Chapitre IV: Rousseau souligne un problème, comment faire pour créer une
association collective sans compromettre sa liberté. Il faut donc trouver un
moyen, compromis afin de la préserver. Le contrat social est présenté comme
la solution au problème fondamental posé. Il propose une forme d’association
où chaque individu s’unissant à tous, n’obéit pourtant qu’à lui-même et reste
aussi libre qu’auparavant. Ce contrat social établit les bases d’une société civile
où les droits individuels sont préservés tout en assurant la protection et la
sécurité collectives. (On peut penser à des valeurs démocratiques, république
qui s’appuie sur le contrat social lors du fondement ?)
Chapitre XIII: +JUSTICE
Le passage de l'état de nature à l'état civil transforme l'individu. Il ne se repose
plus sur l'instinct, mais se conduit selon la justice ; « il donn[e] à ses actions la
moralité qui leur manquait auparavant ». Plutôt que d'écouter ses seuls
penchants égoïstes, il doit regarder ailleurs que lui-même. Il est absolument
gagnant de s'être donné à l’État : « quoiqu'il se prive dans l'Etat de plusieurs
avantages qu'il tient de la nature, il en regagne de si grands, ses facultés
s'exercent & se développent, ses idées s'entendent, ses sentiments
s'ennoblissent ». Le contrat, « d'un animal stupide & borné, fit un être
intelligent & un homme ».
Le contrat fait perdre à l'homme « sa liberté naturelle & un droit illimité à tout
ce qui le tente et qu'il peut atteindre ». Mais ce qu'il gagne est infiniment plus
grand : « la liberté civile & la propriété de tout ce qu'il possède ». La propriété,
ici, n'est pas « l'effet de la force ou le droit du premier occupant », mais est
fondé sur un titre positif.
SOCIETE :
Rousseau souligne que la première des sociétés naturelle est la famille. Lorsque
le fils n’a plus besoin du père, il ne lui obéit plus et le père ne lui doit plus les
soins. Si la famille continue d’exister, c’est par convention.

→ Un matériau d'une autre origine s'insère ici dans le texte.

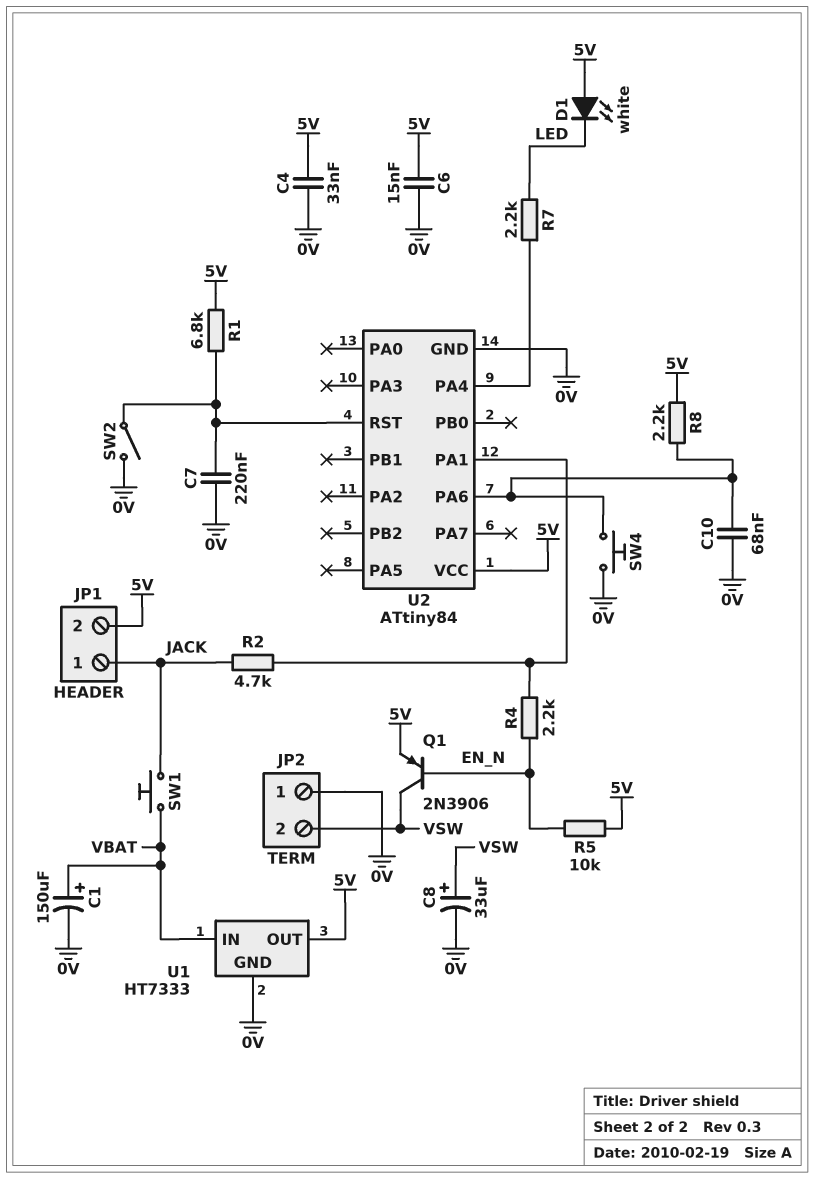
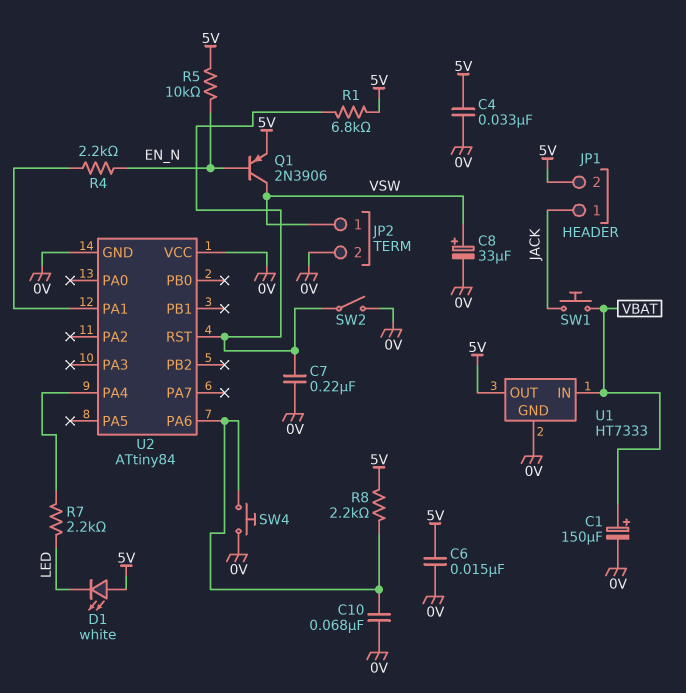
JP2 pin 1: 0V -> VSW
JP2 pin 2: VSW -> 0V
R2: 4.7k (JACK, U2/PA1) -> none
U2 pin VCC: 5V -> 0V

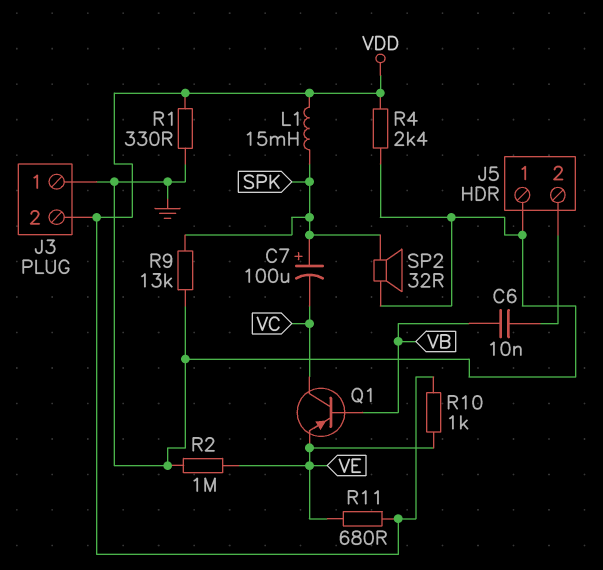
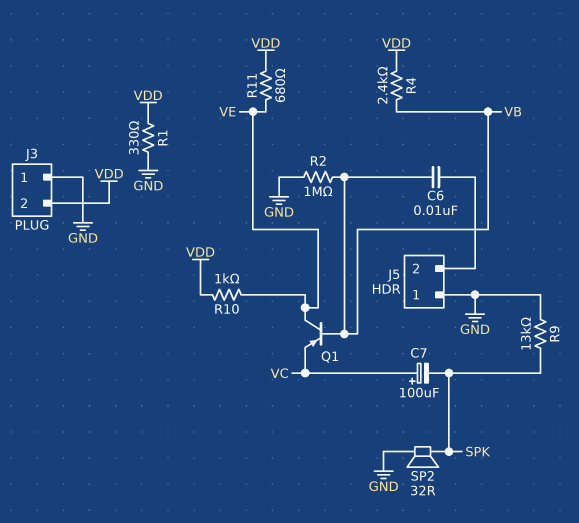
C7: 100uF (plus SPK, minus VC) -> 100uF (plus VC, minus SPK)
L1: 15mH (SPK, VDD) -> none
Q1: PNP (B VB, C VC, E VE) -> PNP (B VB, C VE, E VC)
R2: 1M (GND, VE) -> 1M (GND, VB)
R4: 2.4k (GND, VDD) -> 2.4k (VB, VDD)

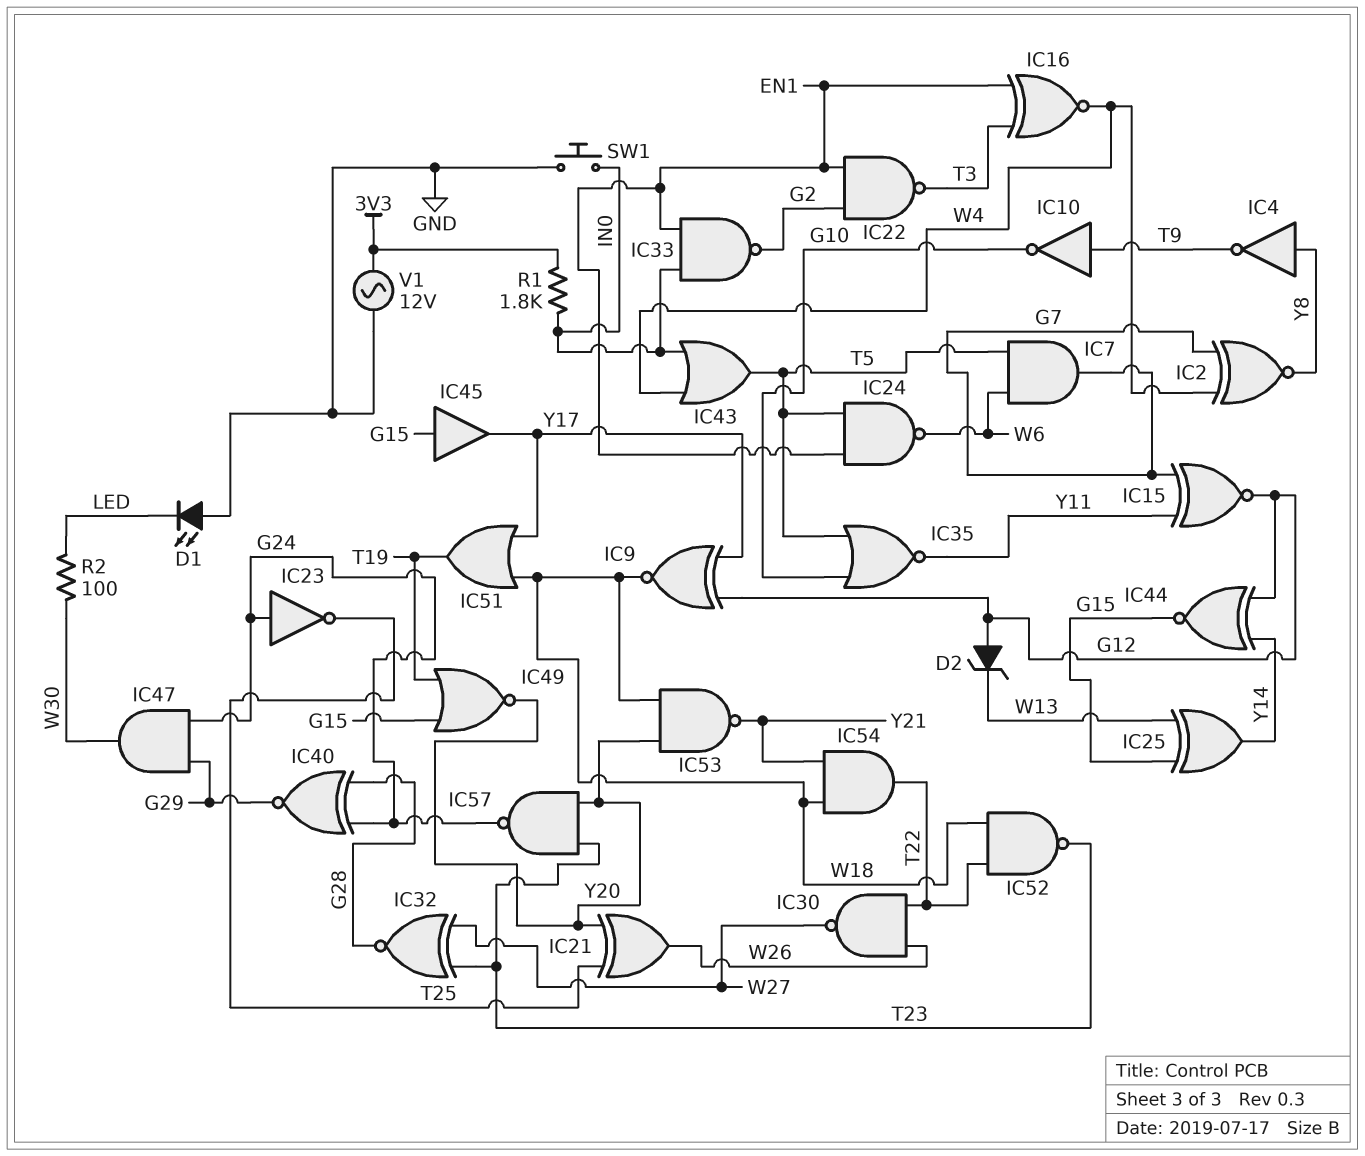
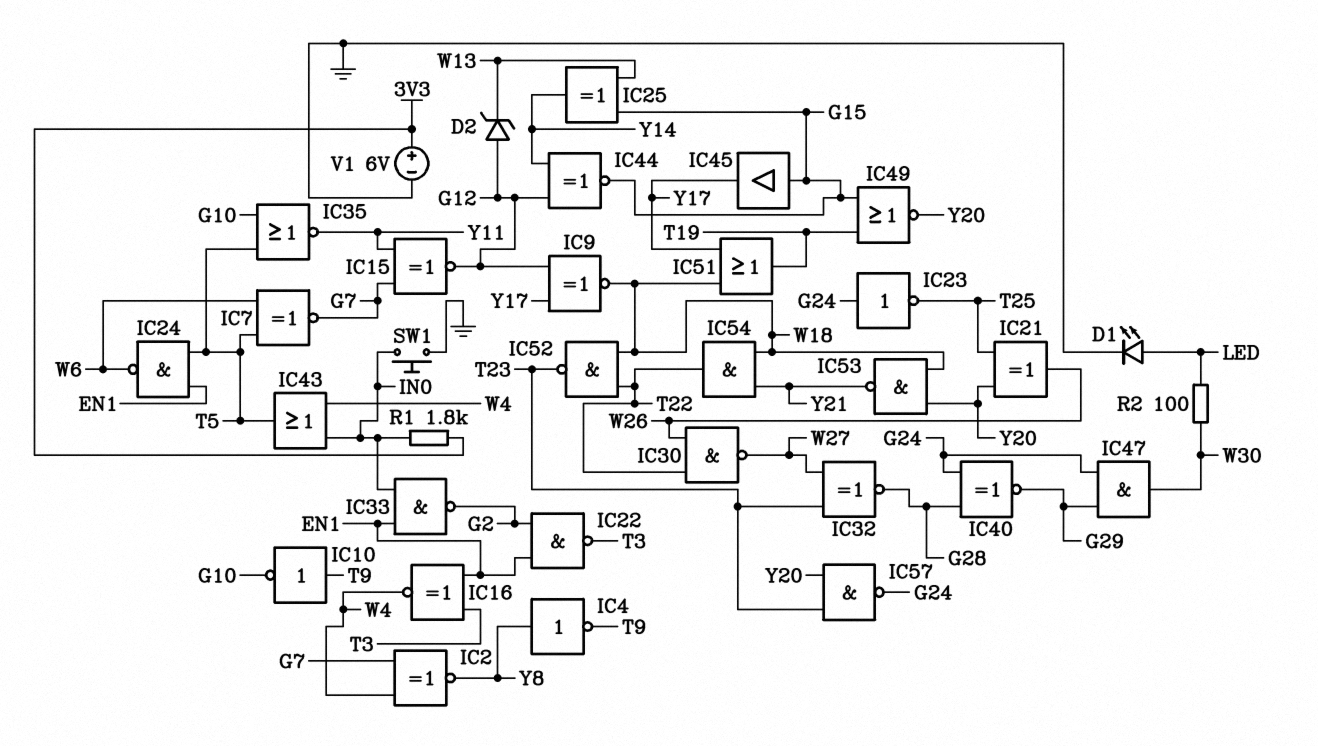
D1: LED (A GND, K LED) -> LED (A LED, K GND)
IC7: AND (in T5, in W6, out G7) -> XNOR (in T5, in W6, out G7)
V1: AC 12V (3V3, GND) -> 6V (plus 3V3, minus GND)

Pacte social (Chapitre VI)
Rousseau explique que l’homme ne peut plus surmonter les obstacles qu’il
rencontre contre sa conservation, il est donc nécessaire qu’il revoit sa manière
de fonctionner pour qu’il puisse continuer à avancer. Nécessité de surmonter
les obstacles en s’unissant ?
L’homme doit s’unir pour surmonter les obstacles qu’il rencontre. (Prémices de
la révolution, démocratie ?). L’homme contribue à la force collective tout en
préservant ses intérêts et libertés (démocratie?).